PD-L1 Is up-Regulated By EBV-Driven LMP1 through NF-κb Pathway and Correlates with Poor Prognosis in Natural Killer/T-Cell Lymphoma

Background:

Natural killer/T-cell lymphoma (NKTCL) is an EBV-associated, highly aggressive lymphoma. Treatment outcome remains sub-optimal, especially for advanced-stage or relapsed diseases. Programmed cell death receptor 1 (PD-1) and PD ligand 1 (PD-L1) have become promising therapeutic targets for various malignancies, but their role in the pathogenesis and their interactions with Epstein-Barr virus (EBV) in NKTCL remains to be investigated.

Materials and methods:

Expression of PD-L1 was measured in NK-92 (EBV-negative) and SNK-6 (EBV-positive) cells by western blot, quantitative real-time PCR, and enzyme-linked immunosorbent assay, respectively.

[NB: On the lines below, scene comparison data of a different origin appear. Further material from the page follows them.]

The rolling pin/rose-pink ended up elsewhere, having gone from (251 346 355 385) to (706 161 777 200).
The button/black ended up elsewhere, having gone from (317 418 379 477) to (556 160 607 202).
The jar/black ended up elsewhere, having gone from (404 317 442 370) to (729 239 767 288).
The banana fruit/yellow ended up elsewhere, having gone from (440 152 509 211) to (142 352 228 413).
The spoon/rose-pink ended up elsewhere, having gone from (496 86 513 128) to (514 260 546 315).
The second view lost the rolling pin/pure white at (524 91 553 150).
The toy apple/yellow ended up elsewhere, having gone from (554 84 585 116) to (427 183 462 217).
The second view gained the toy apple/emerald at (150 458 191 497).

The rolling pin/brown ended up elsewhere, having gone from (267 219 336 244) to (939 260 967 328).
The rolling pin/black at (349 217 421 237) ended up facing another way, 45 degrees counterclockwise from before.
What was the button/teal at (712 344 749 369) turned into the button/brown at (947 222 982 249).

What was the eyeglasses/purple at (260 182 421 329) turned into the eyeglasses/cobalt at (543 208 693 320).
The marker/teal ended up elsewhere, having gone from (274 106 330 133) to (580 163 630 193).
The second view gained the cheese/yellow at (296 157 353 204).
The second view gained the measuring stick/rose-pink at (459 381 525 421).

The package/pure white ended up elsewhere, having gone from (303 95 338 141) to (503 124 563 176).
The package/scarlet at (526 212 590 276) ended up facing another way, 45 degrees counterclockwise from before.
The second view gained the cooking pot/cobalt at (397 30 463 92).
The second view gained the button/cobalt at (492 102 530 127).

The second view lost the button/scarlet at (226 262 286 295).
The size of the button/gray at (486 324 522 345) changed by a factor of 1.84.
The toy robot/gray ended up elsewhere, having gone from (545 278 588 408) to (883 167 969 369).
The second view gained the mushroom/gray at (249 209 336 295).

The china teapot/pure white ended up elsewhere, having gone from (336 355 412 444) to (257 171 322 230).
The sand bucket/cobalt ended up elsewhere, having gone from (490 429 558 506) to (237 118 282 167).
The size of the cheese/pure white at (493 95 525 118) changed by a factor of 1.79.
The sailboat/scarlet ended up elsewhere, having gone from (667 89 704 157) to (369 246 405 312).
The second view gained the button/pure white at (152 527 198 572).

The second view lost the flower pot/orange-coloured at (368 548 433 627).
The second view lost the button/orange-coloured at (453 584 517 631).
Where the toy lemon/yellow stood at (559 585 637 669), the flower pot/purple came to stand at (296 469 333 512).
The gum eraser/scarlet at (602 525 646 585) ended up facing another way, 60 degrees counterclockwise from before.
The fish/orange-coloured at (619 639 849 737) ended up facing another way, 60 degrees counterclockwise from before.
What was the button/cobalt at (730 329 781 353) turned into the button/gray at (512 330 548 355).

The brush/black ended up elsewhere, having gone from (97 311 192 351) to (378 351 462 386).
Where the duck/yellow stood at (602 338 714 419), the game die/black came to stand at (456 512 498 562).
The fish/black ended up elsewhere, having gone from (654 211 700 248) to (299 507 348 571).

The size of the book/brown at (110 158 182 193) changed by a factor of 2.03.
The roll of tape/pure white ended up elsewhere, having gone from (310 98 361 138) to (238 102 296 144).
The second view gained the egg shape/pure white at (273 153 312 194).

Latent membrane protein 1 (LMP1)-harboring lentiviral vectors were transfected into NK-92 cells to examine the correlation between LMP1 and PD-L1 expression. Proteins in the downstream pathways of LMP1 signaling were measured in NK-92 cells transfected with LMP1-harboring or negative control vectors, respectively. PD-L1 expression on tumor specimens and serum concentration of soluble PD-L1 were collected in a retrospective cohort of patients with Ann Arbor stage I~II NKTCL and their prognostic significance were analyzed.

Results:

Expression of PD-L1 was significantly higher in SNK-6 cells than in NK-92 cells, at both protein and mRNA levels. Expression of PD-L1was remarkably up-regulated in NK-92 cells transfected with LMP1-harboring lentiviral vectors compared with those transfected with negative control vectors. Proteins in the MAPK/NF-κB pathway were up-regulated in LMP1-expressing NK-92 cells compared with the negative control. Selective inhibitors of those proteins induced significant down-regulation of PD-L1 expression in LMP1-expressing NK-92 cells. Patients with a high concentration of serum soluble PD-L1 (≥ 3.4 ng/ml) or with a high percentage of PD-L1 expression in tumor specimens (≥ 38%) exhibited significantly lower response rate to treatment and remarkably worse survival, compared with their counterparts. A high concentration of serum soluble PD-L1 and a high percentage of PD-L1 expression in tumor specimens were independent adverse prognostic factors among patients with stage I~II NKTCL.

Conclusions:

PD-L1 expression positively correlated LMP1 expression in NKTCL, which was probably mediated by the MAPK/NF-κB pathway. PD-L1 expression in serum and tumor tissues have significant prognostic value for early-stage NKTCL.